Multilingual poetess Lindsay Lohan is starting fresh this new year by scrubbing her Instagram free of posts. That’s a lot of “sexyposing, accusations of cheating with Russian hookers against shady former fiancés, and nonsensical and disingenuous pleas for human rights erased forever from the historical record! Actually, you can probably just click a toggle switch and bring them right back, right? Don’t panic!

USWeekly quotes Lindsay’s rep explaining why she chose to bleach her Instagram clean of content. She got her “period!” (She’s relieved that she’s not pregnant, so she’s starting anew out of gratitude! Wait, no… I think I read that wrong.)

Lohan is “in a period of renewal” and “has been making positive changes in her life,” her rep tells Us Weekly.
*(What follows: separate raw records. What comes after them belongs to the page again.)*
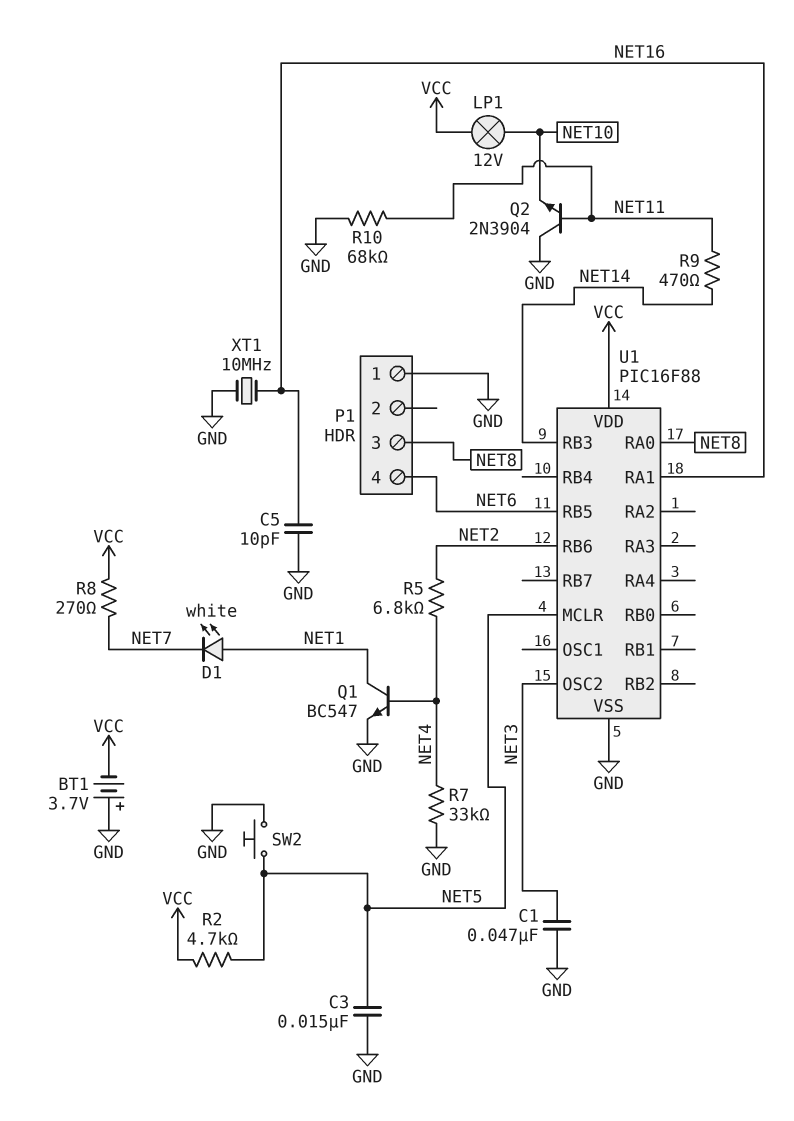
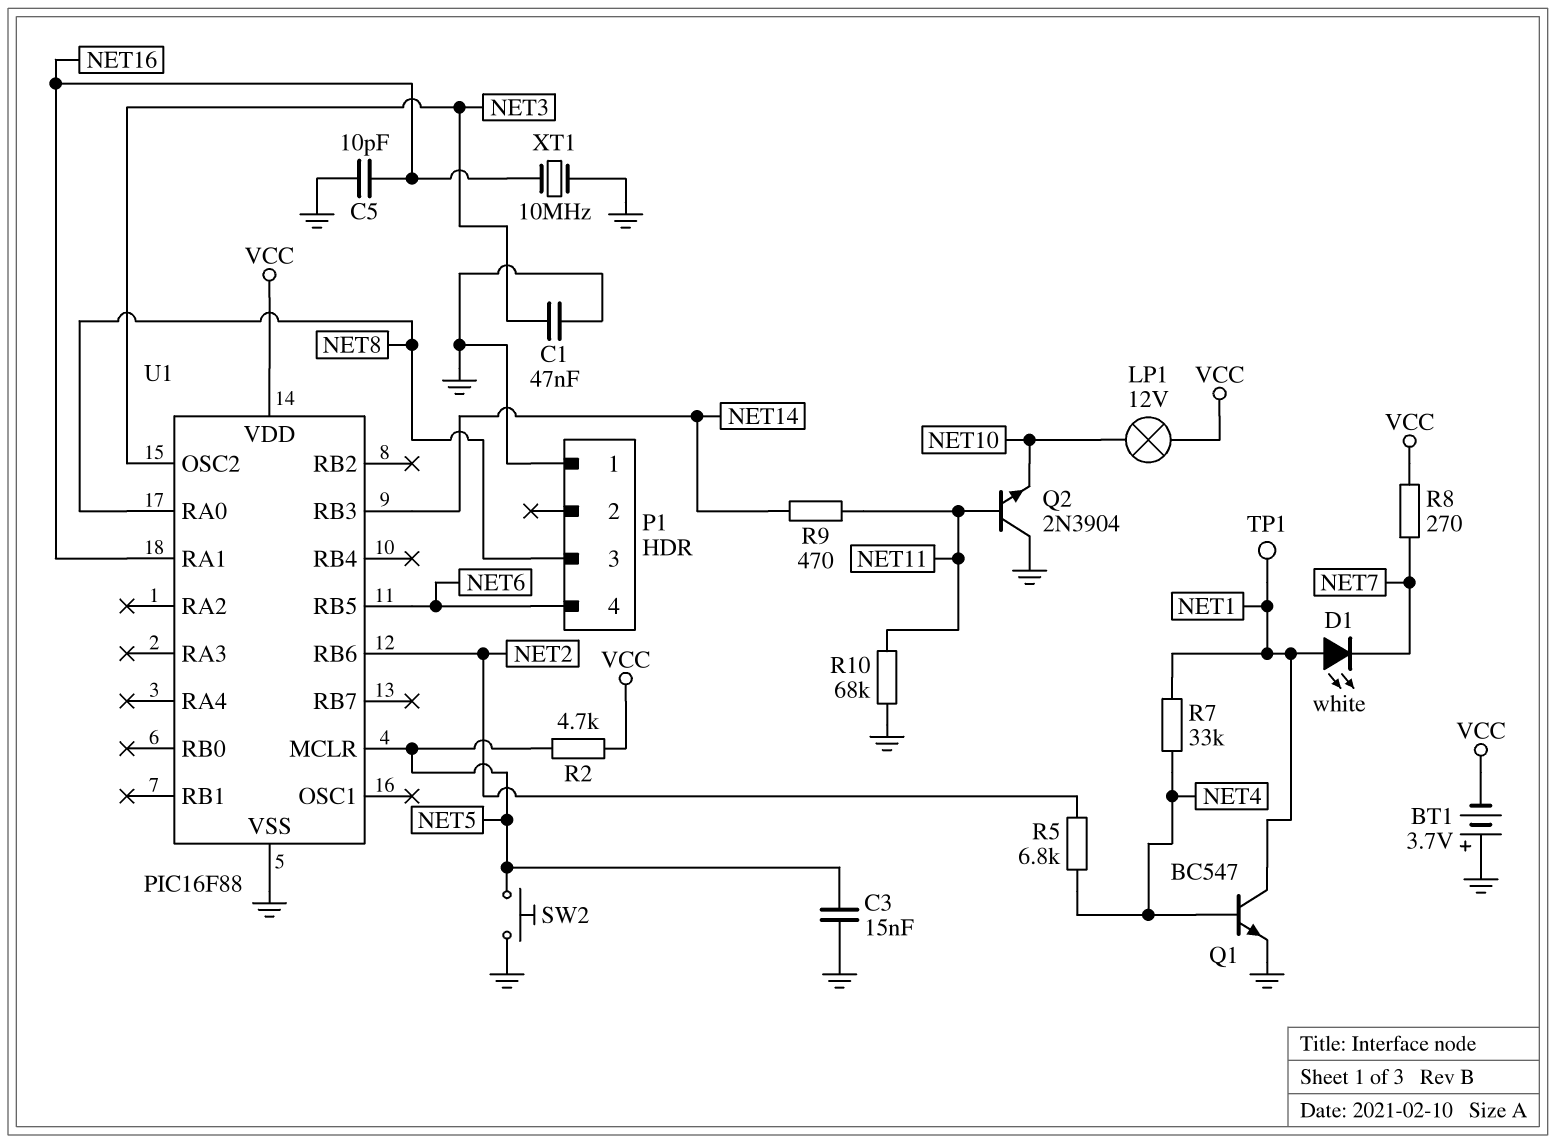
R7: 33k (GND, NET4) -> 33k (NET1, NET4)
TP1: none -> test point (NET1)

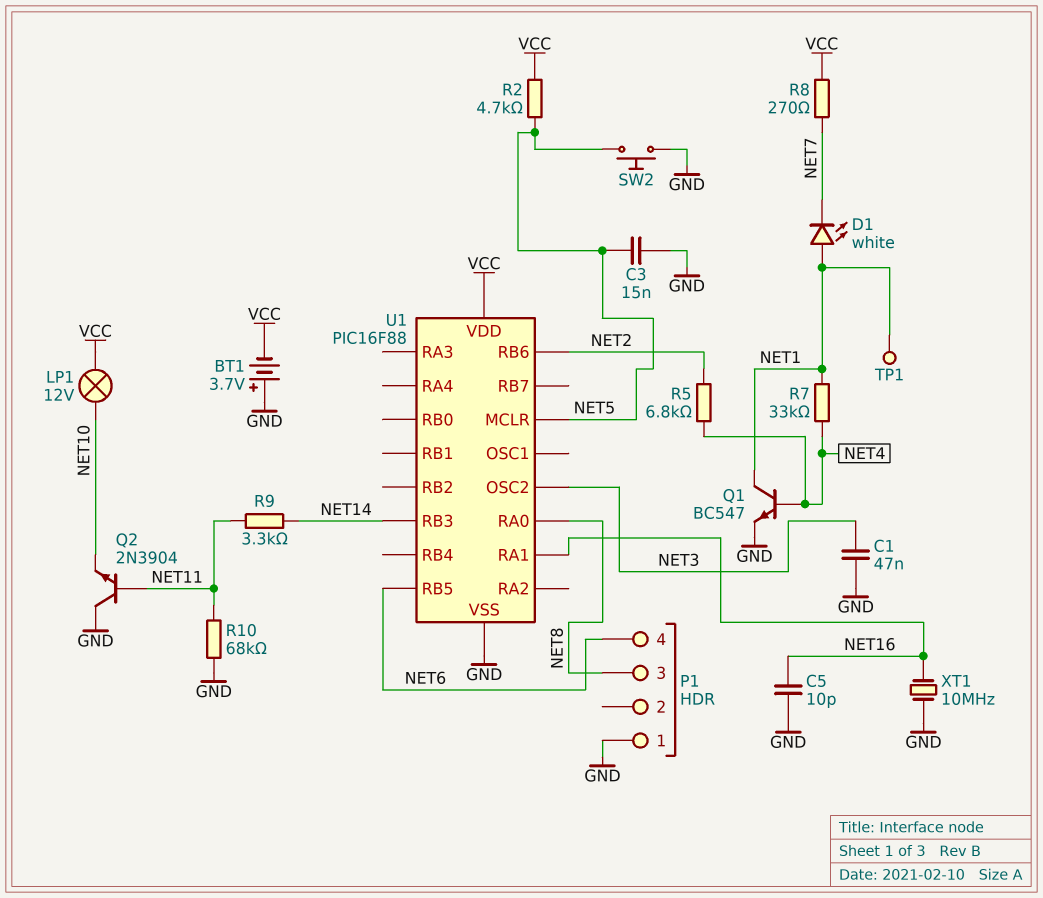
R9: 470 (NET11, NET14) -> 3.3k (NET11, NET14)

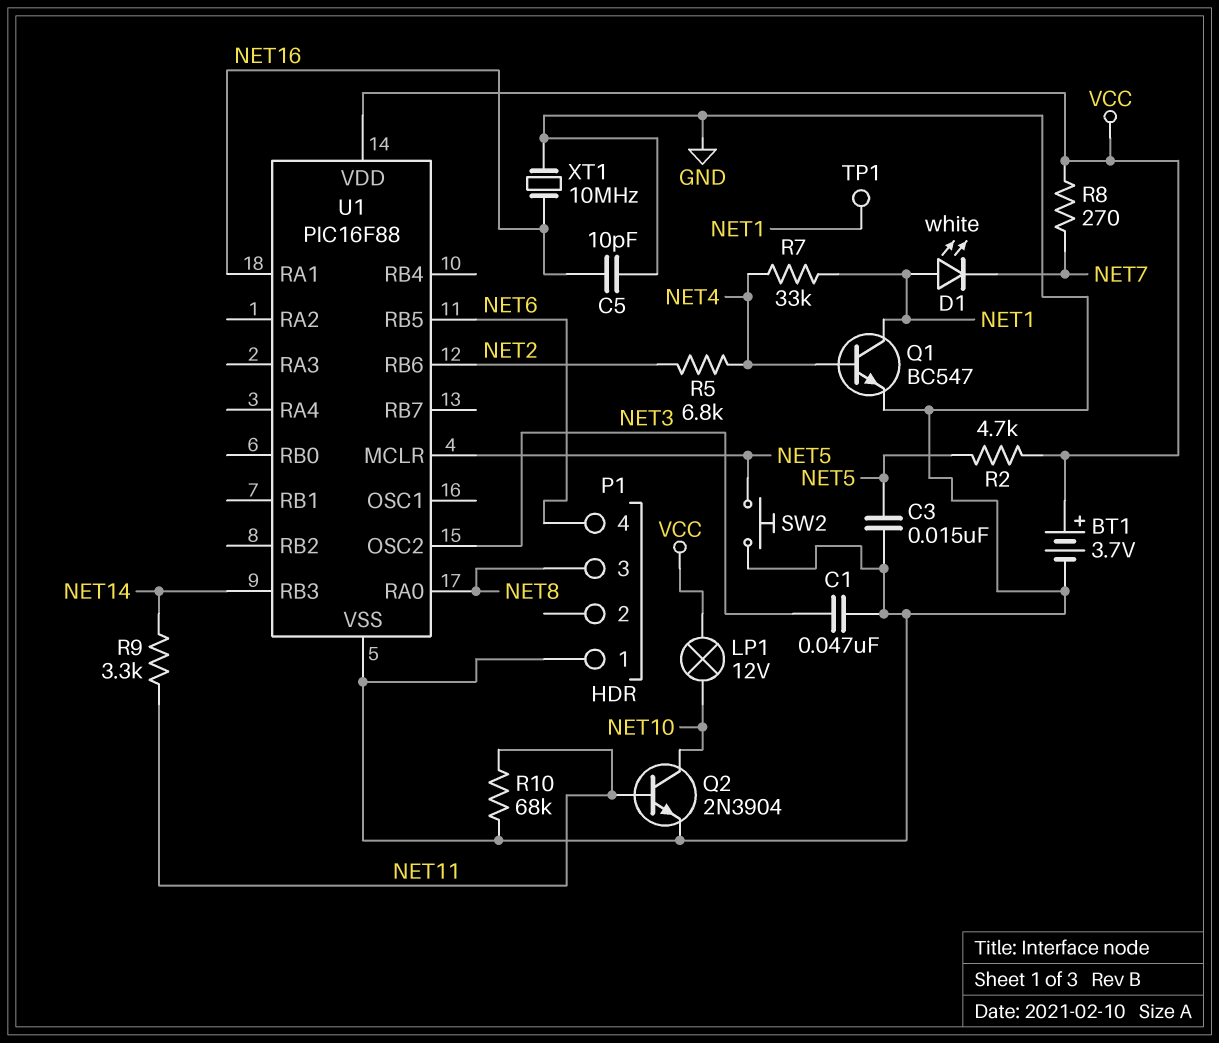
BT1: 3.7V (plus GND, minus VCC) -> 3.7V (plus VCC, minus GND)
Q2: NPN 2N3904 (B NET11, C GND, E NET10) -> NPN 2N3904 (B NET11, C NET10, E GND)

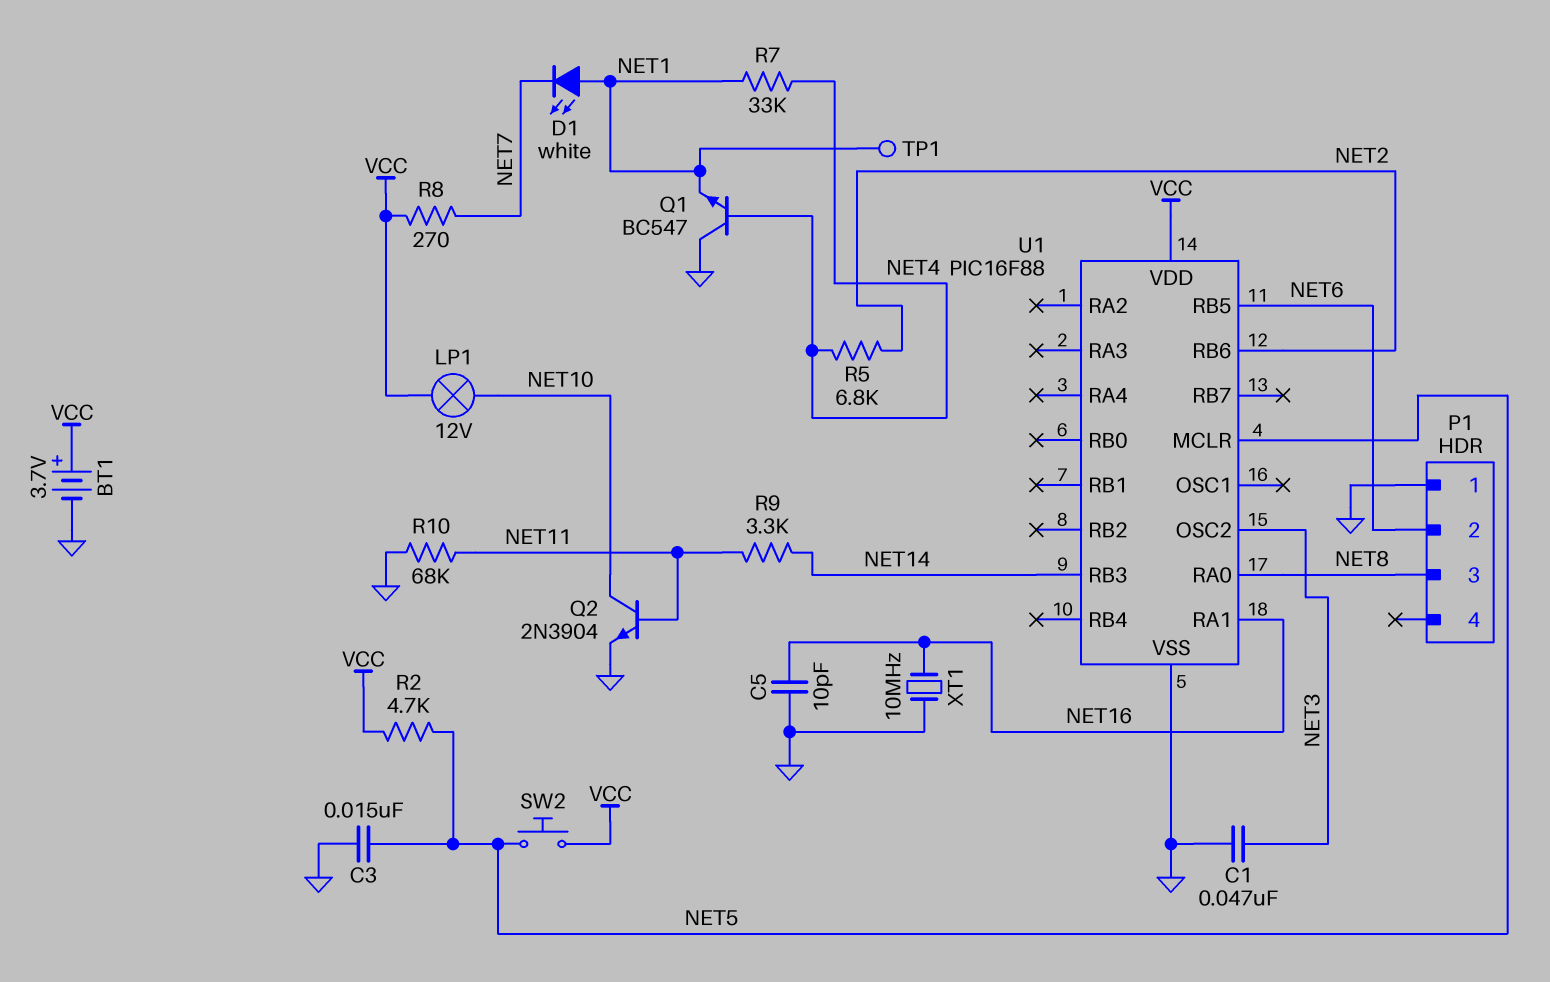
P1 pin 2: none -> NET6
P1 pin 4: NET6 -> none
Q1: NPN BC547 (B NET4, C NET1, E GND) -> NPN BC547 (B NET4, C GND, E NET1)
SW2: button (GND, NET5) -> button (NET5, VCC)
The 30-year-old actress herself voiced her high hopes for 2017. “I am so excited for this new chapter in my life!” she tells Us in a statement.

Before burning her Instagram down, one of Lindsay’s most recent posts was a ridiculous poem in which she wondered if ISIS could be defeated with her lips (I’ll leave it to you to decide which set). Sure, she might have wiped her social media slate clean to start fresh. But she also might have come down from whatever chemical component was inspiring her poetry and realized what she sounded like and wiped her Instagram out of embarrassment.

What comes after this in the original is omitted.